You are making guesswork drive a lot of your opinions here. Why can you buy more in bulk in person than when a truck drives to your building? The concept of "last mile" makes no sense for Amazon, since they will drive past your address in the suburbs anyway, and in a city they're already driving to your building (several times per day if it's big).
I agree Instacart is probably garbage for the environment, because in the suburbs it's often a passenger car delivering for just one household, but that's just equal to the baseline.
There's limited space on that truck, you know that right?
They have to resupply. Bulk TP takes up room, a little amount of TP is inefficient.
In no way is getting TP delivered to you ever more efficient than buying from a wholesale store.
You're trying to justify it, for whatever reason. I'm not advocating to banish it, it just seems silly.
> and in a city they're already driving to your building (several times per day if it's big).

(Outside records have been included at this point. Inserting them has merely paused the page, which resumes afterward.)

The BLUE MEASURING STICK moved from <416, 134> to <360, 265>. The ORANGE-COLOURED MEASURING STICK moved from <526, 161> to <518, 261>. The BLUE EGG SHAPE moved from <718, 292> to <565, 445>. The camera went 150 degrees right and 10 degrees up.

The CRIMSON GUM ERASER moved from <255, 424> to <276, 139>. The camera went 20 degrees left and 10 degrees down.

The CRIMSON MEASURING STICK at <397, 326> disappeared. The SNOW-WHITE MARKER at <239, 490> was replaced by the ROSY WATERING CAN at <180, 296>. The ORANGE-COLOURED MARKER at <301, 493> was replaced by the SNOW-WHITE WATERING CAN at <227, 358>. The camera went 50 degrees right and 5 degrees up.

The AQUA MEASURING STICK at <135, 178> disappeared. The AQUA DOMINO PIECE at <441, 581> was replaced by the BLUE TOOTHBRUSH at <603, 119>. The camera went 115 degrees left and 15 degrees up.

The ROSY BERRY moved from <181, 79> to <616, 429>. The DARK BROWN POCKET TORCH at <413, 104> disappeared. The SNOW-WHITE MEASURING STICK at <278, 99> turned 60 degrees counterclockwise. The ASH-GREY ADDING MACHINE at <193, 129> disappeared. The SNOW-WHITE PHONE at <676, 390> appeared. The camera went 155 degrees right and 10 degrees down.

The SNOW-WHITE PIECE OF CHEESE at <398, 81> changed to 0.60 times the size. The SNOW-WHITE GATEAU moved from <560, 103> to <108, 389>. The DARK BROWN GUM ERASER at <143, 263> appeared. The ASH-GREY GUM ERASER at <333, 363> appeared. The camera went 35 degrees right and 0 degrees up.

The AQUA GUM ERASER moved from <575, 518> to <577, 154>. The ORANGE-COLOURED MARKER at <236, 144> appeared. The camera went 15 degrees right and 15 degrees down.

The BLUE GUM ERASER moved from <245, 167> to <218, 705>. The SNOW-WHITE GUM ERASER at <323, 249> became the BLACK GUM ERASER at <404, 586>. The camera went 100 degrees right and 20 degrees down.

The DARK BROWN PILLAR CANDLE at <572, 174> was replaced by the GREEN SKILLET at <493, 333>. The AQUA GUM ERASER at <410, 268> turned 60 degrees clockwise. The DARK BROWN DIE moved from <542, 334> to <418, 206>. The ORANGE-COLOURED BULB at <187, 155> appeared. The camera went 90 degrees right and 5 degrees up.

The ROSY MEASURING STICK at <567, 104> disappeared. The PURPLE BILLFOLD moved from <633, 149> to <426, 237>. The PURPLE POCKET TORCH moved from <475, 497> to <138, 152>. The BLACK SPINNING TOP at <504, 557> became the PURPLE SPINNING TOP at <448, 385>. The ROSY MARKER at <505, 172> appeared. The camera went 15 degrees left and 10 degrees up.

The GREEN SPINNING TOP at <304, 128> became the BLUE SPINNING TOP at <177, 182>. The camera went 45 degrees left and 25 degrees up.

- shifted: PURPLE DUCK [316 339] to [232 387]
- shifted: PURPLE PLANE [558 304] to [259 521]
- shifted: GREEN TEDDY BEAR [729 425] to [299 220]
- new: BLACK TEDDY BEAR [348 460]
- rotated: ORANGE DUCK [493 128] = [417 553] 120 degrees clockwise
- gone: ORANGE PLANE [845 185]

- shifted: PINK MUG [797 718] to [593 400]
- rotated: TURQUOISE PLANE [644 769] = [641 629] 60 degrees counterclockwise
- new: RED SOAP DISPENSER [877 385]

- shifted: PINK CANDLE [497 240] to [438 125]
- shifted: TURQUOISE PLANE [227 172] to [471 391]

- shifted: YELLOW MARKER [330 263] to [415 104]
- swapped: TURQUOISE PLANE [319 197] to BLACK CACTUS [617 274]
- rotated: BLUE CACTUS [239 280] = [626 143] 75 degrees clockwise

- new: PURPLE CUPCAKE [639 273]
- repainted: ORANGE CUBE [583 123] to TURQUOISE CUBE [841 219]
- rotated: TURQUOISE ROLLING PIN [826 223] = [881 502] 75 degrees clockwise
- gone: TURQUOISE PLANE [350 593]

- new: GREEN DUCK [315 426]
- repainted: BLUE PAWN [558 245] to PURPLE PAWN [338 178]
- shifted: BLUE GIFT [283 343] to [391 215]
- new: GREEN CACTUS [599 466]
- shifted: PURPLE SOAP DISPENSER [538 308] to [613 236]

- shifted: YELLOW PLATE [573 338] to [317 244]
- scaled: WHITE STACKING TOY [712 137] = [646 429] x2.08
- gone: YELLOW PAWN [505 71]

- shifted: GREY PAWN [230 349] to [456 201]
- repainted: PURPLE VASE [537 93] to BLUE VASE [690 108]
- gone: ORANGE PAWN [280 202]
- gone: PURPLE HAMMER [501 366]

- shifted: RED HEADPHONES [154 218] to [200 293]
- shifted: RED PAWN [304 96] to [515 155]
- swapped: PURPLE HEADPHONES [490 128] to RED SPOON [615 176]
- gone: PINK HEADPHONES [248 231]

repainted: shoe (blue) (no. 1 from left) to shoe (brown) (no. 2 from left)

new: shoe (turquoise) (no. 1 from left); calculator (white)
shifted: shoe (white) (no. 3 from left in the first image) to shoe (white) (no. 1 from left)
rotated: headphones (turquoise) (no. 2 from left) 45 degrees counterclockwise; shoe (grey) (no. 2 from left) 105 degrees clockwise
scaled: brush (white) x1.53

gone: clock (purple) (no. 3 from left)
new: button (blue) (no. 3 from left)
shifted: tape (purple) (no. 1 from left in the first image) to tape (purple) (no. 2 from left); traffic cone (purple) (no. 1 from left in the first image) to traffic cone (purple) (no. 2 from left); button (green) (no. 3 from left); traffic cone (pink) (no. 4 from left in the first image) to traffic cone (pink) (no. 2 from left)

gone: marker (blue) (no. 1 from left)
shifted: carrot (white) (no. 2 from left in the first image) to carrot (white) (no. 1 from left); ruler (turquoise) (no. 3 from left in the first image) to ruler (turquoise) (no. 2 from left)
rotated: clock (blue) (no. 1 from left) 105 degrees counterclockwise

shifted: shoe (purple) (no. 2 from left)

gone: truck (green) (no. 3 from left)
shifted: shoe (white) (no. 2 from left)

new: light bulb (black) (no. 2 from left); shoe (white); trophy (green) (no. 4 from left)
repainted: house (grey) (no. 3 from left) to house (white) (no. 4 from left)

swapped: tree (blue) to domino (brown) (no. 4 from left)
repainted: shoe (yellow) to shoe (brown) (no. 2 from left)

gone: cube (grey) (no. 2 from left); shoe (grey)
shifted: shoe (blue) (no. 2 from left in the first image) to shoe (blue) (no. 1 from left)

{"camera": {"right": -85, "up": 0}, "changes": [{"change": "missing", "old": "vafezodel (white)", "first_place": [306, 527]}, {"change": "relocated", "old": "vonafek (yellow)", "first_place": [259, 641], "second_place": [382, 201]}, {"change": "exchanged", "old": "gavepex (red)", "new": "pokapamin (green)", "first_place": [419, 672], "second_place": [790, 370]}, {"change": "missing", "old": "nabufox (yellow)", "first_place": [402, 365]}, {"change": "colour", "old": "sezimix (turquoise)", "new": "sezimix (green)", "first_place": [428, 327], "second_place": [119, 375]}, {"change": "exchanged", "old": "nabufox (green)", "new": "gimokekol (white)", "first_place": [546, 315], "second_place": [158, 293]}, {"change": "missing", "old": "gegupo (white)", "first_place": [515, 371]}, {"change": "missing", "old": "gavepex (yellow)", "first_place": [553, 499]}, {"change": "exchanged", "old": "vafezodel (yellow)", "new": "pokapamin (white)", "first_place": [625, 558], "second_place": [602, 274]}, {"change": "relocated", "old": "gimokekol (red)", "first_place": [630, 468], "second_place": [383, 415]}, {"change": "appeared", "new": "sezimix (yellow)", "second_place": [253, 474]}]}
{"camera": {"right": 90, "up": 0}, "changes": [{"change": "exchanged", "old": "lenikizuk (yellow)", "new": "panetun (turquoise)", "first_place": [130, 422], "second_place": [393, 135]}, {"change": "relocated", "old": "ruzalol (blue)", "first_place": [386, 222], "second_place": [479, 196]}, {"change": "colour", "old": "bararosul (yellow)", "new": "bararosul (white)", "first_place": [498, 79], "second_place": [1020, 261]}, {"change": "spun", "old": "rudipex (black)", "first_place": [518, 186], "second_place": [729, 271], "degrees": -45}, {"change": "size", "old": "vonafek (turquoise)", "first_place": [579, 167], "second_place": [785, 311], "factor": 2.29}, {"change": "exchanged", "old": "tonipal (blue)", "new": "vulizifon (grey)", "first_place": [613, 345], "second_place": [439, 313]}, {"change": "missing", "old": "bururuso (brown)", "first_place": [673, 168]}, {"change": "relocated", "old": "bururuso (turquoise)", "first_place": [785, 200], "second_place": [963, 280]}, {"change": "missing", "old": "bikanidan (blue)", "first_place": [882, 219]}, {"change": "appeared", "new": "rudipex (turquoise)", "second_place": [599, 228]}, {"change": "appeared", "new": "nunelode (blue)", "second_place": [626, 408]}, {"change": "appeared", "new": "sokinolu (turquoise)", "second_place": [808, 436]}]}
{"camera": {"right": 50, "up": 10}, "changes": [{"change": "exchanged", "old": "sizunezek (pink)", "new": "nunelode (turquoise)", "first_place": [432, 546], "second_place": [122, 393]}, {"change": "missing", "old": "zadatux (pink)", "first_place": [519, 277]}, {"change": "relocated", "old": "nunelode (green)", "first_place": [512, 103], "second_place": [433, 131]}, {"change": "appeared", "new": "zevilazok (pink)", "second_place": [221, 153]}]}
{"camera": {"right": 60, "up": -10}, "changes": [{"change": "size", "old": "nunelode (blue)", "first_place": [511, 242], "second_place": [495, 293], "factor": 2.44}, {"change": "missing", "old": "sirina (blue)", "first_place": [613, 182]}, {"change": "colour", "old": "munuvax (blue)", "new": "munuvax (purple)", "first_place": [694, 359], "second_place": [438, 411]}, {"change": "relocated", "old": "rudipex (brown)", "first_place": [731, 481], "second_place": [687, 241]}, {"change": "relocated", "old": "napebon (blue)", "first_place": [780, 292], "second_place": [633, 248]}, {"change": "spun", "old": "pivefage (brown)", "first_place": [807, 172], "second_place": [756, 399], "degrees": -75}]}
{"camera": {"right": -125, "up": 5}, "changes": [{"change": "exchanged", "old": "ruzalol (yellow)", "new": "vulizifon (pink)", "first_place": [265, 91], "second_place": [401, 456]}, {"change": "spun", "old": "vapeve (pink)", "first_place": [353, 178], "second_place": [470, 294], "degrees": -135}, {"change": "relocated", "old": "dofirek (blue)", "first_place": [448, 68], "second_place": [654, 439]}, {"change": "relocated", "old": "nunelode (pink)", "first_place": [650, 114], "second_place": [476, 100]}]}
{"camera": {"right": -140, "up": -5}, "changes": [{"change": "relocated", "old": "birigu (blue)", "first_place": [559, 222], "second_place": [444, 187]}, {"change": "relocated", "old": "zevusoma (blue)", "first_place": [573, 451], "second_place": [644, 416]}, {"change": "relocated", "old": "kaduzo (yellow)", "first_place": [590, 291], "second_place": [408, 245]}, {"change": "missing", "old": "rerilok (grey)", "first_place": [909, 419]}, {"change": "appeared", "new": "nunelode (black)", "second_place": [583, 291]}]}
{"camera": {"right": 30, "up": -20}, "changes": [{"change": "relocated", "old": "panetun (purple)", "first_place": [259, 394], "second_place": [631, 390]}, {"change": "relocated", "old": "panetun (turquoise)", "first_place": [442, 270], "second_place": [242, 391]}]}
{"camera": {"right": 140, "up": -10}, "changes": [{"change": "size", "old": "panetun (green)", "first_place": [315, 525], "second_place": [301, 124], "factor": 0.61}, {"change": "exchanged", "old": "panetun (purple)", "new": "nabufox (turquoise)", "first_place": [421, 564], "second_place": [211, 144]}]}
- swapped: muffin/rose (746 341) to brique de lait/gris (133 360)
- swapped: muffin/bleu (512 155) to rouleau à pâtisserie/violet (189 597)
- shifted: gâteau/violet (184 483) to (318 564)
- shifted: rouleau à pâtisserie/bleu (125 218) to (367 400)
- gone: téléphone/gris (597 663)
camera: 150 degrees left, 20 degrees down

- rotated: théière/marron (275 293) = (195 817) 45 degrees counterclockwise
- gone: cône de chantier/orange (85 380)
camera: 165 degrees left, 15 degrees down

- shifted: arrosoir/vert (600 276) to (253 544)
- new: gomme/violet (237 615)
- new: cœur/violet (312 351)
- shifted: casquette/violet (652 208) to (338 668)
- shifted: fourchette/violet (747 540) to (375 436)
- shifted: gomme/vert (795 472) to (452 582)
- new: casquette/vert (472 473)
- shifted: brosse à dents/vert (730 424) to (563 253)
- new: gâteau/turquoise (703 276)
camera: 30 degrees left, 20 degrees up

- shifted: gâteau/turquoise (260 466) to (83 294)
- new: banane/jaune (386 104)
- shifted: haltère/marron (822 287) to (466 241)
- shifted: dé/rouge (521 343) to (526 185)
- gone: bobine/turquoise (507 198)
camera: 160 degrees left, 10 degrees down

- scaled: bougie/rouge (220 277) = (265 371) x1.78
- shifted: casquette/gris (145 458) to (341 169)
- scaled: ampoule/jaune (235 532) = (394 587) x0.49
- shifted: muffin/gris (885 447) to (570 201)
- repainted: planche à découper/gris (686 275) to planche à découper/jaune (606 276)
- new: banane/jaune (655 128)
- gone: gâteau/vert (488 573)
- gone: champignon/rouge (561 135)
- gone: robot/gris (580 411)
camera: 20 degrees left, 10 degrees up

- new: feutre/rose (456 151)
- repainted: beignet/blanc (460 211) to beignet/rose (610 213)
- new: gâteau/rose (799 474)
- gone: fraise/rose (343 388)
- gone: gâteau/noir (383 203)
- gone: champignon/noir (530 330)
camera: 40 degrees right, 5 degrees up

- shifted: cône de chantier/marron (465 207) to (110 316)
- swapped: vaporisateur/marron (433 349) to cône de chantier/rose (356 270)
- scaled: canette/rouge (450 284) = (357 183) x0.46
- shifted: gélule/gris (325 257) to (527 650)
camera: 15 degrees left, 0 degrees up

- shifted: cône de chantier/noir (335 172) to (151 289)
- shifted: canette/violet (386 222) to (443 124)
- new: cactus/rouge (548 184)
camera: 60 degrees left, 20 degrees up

Yes they're driving around all day because everyone is buying stuff like TP lol.
- edit to reply below because post limit -
TP is a lightweight, large volume package. The more TP you order more frequently, the less space the truck has, the more amount of resupply trips needed.
The alternative (normal way) I'm proposing is not those cars filling the same void as the truck. It's that you should buy in bulk those items, directly, less frequency and leave more room for mass last mile delivery of items that are small / perishable / unavailable in bulk.
> There's limited space on that truck, you know that right?
What sort of delivery mode is this statement supposed to defend?
I deleted a lot of text to substitute this simple question: if you wanted to bring toilet paper to all 250 apartments in our building, would you use a passenger car or a truck?
I agree Instacart is probably garbage for the environment, because in the suburbs it's often a passenger car delivering for just one household, but that's just equal to the baseline.